It only took her a moment, to say, "I'm sorry, sir, but I don't see your name on the list. Are you sure it wasn't for another day?"
"I don't have an appointment," Julius said, now giving his attention to her, "but I still have to see Dr. Phillips."
"I'm sorry, Mr. Harris, but all these people have to see him, too, and they do have appointments."
Julius looked over his shoulder at the half dozen people sitting in the chairs behind him. Their eyes were on him, as if they had been listening to his conversation with this woman since he'd started it. He sympathized with them, but his case was more important than theirs. At least it was to him, and that was all that mattered.
Julius turned, placed both palms on the woman's desk, and leaned into her, speaking softly.
"I understand what you're saying, but I really must see Dr. Phillips today," and Julius even gave her a little smile after his request, thinking it might make some bit of difference.
The dark-haired woman looked up at him from behind her glasses and said, "I'm sorry, Mr...."

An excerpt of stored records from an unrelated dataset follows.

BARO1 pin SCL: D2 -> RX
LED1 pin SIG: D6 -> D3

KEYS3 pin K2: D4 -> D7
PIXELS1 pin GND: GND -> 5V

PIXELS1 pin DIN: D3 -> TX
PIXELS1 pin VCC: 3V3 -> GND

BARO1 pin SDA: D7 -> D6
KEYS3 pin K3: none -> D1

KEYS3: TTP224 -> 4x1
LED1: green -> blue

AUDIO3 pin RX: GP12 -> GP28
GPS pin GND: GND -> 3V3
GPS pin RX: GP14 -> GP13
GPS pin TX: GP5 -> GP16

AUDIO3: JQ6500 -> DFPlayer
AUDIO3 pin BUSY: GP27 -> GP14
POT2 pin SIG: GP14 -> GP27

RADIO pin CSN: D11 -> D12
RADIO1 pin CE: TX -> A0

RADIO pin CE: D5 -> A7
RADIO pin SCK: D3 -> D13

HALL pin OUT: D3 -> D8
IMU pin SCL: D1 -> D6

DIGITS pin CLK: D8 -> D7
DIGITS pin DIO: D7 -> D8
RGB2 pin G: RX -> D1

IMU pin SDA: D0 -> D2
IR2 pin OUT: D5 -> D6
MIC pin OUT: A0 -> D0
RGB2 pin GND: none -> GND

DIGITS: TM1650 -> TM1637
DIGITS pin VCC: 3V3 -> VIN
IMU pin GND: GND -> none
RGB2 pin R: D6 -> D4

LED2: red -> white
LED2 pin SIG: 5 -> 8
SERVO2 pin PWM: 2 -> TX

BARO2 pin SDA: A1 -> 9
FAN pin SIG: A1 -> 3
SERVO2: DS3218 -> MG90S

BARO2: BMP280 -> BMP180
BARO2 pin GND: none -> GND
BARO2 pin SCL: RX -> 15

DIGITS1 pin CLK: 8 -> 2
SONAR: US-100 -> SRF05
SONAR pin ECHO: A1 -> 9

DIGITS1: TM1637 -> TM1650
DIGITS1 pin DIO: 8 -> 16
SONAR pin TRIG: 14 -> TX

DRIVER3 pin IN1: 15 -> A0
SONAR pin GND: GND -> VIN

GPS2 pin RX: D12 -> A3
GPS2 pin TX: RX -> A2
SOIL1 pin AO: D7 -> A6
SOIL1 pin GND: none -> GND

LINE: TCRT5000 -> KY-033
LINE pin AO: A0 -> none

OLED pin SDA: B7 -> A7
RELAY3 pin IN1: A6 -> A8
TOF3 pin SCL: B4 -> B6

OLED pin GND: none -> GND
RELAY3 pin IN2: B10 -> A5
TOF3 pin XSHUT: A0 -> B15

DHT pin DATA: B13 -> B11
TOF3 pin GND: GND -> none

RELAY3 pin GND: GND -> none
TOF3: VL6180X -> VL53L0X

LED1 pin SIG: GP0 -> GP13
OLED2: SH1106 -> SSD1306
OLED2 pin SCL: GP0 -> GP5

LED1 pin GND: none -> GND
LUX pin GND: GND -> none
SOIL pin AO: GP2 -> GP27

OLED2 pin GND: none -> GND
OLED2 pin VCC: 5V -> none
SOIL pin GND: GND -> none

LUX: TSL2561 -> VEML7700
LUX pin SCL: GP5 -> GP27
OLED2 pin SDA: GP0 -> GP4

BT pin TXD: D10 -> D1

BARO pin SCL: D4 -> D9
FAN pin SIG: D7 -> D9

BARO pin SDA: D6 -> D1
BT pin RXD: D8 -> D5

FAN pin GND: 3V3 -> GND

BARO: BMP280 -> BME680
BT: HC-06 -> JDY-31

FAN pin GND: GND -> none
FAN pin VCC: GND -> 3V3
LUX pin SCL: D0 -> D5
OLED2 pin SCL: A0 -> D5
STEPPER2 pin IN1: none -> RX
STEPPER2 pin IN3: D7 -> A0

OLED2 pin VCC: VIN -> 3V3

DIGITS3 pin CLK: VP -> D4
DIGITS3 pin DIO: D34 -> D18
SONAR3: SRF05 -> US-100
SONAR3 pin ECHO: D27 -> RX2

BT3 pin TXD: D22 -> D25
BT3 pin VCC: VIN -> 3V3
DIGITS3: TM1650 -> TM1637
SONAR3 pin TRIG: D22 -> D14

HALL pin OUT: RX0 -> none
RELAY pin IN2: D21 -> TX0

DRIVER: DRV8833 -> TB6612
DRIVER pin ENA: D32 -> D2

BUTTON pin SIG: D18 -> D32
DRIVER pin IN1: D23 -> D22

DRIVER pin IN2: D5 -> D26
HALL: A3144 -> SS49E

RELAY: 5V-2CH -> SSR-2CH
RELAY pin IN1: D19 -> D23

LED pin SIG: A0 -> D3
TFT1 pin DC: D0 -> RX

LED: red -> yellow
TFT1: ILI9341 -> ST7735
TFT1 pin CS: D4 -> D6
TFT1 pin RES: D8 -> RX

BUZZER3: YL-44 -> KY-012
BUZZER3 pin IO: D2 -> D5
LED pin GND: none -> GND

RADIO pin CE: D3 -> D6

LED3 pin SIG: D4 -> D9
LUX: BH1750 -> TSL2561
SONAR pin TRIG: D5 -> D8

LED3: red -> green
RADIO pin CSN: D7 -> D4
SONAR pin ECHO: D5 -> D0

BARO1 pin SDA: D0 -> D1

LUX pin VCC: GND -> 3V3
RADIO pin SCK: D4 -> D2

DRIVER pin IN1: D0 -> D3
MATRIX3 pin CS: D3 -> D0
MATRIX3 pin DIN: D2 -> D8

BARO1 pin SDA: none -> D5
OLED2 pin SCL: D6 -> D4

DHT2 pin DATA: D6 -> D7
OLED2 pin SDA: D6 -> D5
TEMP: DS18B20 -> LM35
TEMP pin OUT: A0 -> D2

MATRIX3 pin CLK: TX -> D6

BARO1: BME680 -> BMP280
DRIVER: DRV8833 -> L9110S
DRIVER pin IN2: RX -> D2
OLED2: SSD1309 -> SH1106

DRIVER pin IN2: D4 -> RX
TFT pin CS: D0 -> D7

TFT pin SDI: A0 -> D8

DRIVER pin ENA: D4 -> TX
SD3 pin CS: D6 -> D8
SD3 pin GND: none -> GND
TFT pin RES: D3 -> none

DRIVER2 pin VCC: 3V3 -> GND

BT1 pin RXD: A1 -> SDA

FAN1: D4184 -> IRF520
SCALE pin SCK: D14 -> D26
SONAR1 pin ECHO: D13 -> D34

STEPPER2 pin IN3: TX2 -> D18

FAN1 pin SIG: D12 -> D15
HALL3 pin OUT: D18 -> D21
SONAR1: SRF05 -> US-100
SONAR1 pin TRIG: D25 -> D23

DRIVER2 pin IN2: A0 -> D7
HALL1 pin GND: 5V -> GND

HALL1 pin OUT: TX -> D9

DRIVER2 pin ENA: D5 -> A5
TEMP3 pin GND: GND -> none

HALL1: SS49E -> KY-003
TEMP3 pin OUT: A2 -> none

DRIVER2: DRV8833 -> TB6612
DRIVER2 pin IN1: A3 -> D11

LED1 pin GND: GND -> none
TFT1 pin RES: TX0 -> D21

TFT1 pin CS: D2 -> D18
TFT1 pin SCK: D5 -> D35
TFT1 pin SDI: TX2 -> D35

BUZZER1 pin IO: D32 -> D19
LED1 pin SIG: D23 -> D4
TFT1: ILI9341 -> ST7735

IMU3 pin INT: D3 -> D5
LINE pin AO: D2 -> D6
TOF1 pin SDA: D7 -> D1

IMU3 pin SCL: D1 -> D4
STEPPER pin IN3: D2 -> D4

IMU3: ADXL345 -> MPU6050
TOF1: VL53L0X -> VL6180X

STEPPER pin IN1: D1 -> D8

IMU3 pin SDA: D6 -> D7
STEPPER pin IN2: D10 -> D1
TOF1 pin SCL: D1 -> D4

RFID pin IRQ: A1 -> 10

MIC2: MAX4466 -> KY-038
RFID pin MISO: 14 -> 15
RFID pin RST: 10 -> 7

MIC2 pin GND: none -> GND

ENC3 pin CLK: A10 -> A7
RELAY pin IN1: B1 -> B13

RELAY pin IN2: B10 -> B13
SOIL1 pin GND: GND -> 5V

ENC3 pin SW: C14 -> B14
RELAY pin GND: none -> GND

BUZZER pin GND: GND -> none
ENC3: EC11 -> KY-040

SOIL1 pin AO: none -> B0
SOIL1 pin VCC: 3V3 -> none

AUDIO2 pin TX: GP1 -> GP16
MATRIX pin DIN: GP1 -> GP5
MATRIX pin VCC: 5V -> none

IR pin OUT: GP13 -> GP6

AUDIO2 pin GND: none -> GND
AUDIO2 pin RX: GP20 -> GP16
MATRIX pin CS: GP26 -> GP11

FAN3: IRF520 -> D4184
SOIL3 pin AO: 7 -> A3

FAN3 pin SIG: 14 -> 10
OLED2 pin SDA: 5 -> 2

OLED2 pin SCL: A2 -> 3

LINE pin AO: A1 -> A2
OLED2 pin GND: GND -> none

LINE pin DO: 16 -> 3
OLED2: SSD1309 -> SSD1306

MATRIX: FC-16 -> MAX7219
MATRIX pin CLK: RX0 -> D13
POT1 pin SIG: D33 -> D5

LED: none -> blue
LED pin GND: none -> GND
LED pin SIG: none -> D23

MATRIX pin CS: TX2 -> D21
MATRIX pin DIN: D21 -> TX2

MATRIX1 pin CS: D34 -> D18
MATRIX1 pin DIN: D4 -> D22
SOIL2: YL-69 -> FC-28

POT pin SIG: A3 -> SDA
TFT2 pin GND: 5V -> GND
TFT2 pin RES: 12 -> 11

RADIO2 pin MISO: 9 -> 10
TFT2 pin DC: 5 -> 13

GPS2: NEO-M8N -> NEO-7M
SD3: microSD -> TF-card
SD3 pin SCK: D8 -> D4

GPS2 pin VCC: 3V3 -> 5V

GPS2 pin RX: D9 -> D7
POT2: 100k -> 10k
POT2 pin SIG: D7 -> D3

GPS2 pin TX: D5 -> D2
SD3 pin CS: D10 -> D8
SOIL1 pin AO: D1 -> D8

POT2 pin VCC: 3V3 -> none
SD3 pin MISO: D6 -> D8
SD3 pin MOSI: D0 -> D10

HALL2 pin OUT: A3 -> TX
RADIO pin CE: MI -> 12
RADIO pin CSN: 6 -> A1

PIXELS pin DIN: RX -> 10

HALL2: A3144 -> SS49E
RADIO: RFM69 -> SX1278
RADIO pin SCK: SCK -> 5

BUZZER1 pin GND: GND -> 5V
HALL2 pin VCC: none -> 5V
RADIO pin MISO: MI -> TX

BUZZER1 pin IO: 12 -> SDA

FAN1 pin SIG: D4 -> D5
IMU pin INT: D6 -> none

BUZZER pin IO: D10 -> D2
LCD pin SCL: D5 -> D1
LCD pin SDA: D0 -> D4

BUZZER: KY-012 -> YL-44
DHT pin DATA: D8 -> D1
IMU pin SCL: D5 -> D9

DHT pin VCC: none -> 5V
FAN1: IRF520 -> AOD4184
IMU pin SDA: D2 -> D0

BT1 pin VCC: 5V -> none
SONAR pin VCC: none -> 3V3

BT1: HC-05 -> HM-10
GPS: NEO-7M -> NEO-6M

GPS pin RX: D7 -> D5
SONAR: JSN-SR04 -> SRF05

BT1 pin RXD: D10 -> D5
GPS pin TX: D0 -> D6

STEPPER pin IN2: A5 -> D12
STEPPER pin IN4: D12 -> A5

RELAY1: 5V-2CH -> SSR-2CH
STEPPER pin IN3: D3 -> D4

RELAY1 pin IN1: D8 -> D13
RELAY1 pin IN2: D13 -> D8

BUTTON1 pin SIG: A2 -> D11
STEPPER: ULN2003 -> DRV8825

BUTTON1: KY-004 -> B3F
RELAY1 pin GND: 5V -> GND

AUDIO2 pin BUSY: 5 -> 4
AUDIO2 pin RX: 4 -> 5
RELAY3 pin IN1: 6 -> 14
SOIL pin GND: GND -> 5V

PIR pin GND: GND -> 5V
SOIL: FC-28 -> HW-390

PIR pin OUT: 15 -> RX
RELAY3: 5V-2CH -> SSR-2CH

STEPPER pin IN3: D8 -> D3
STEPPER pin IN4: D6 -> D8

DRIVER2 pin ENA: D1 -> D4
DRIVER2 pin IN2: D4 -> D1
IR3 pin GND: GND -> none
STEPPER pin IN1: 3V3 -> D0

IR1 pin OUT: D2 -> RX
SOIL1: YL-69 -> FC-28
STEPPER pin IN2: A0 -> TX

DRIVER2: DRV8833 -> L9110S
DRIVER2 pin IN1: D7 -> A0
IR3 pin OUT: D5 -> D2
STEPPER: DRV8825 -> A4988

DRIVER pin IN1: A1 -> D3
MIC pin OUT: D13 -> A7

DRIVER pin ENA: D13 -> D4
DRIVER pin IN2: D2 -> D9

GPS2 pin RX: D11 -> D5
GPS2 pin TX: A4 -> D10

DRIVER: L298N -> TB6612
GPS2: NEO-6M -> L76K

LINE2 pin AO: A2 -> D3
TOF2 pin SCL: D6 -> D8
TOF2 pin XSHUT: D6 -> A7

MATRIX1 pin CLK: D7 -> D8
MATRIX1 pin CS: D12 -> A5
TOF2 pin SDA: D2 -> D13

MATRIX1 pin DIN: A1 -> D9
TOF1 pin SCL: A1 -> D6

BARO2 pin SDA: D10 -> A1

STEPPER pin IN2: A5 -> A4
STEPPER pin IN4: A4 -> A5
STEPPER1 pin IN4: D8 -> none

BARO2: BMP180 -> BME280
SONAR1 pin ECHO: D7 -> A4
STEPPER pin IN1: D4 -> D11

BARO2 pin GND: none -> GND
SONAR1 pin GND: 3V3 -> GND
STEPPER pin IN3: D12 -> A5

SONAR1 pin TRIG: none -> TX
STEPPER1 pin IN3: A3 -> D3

"Your sorrow does nothing for me!" Julius said, pounding the desk angrily, sending a tremor through her Garfield and Odie trinkets, making them do a little dance, then fall to their sides, playing dead. "I have to see him now. Please!" Julius said, softening his tone, trying to appeal to this woman.
The receptionist stared at Julius sympathetically for a moment, then said, "Hold on. Let me see what I can do." She picked up the phone, dialed the doctor's office.
"Dr. Phillips, there is a Mr. Harris out here to see you. No, he doesn't have an appointment, but I believe you might want to see him...Okay...yes...all right," she said, all the while looking at Julius. Then she hung up the phone.
"He'll be right out to see you, Mr. Harris," the receptionist said, smiling.
"Thank you," Julius said, softly.
A moment later, the doctor's office door opened, and Julius turned to face that direction, watched his doctor walk down the short hall toward him, a phony little smile pasted across his face, which Julius knew was meant to appease him long enough to get him out of there.
His hand was outstretched, and his demeanor seemed more that of a car salesman than a man of medicine. "Good morning." He grinned. "Mr...." and he looked down briefly to his receptionist, who said softly, "Harris."
"Good morning, Mr. Harris," the doctor said again, keeping his hand out for Julius to shake. Julius stared down at the man's hand as if he had just yanked it out of his ass. The doctor lowered his hand, his smile shrinking a bit with the movement.
"What seems to be the problem?"
Julius stood in front of the man, expecting to see something in his eyes, a glint of recognition, something. But there was nothing. Julius was a total stranger to him. But Julius didn't care that it had been five years since he had last seen this man. He should know me, he thought.
"I need to speak to you," Julius said, then turned to see that he still had the attention of every patient in the waiting room. "In private."
"I'm sorry, Mr. Harris, but as Susie told you, you'll have to make an appointment."
"I don't need an appointment for what I have to say," Julius said, and now he was speaking loud enough for the oldest and deafest man in the room to hear him.
"I am a patient of yours, and you misdiagnosed me, filling me with a lot of pain, anger, and fear, telling me I was going to die a long time ago, when anyone can see that I'm still living." Julius turned to the waiting room, as if it held a jury, and he was an attorney making a case. "And considering that, I'm wondering how many other people you've given false information to, causing them to..."
Before he could finish, Julius was led quickly by the arm into Dr. Phillips's office. The door was shut behind them.
"Who are you, and what the hell do you think you are doing?" the doctor said angrily.
"You know my name. Susie told it to you, remember," Julius said, sarcastically.
"And?" the doctor said, bewildered.
"You don't know who I am?"
"No."
"I was a patient of yours."
"I have hundreds of patients," the doctor said, on the verge of erupting.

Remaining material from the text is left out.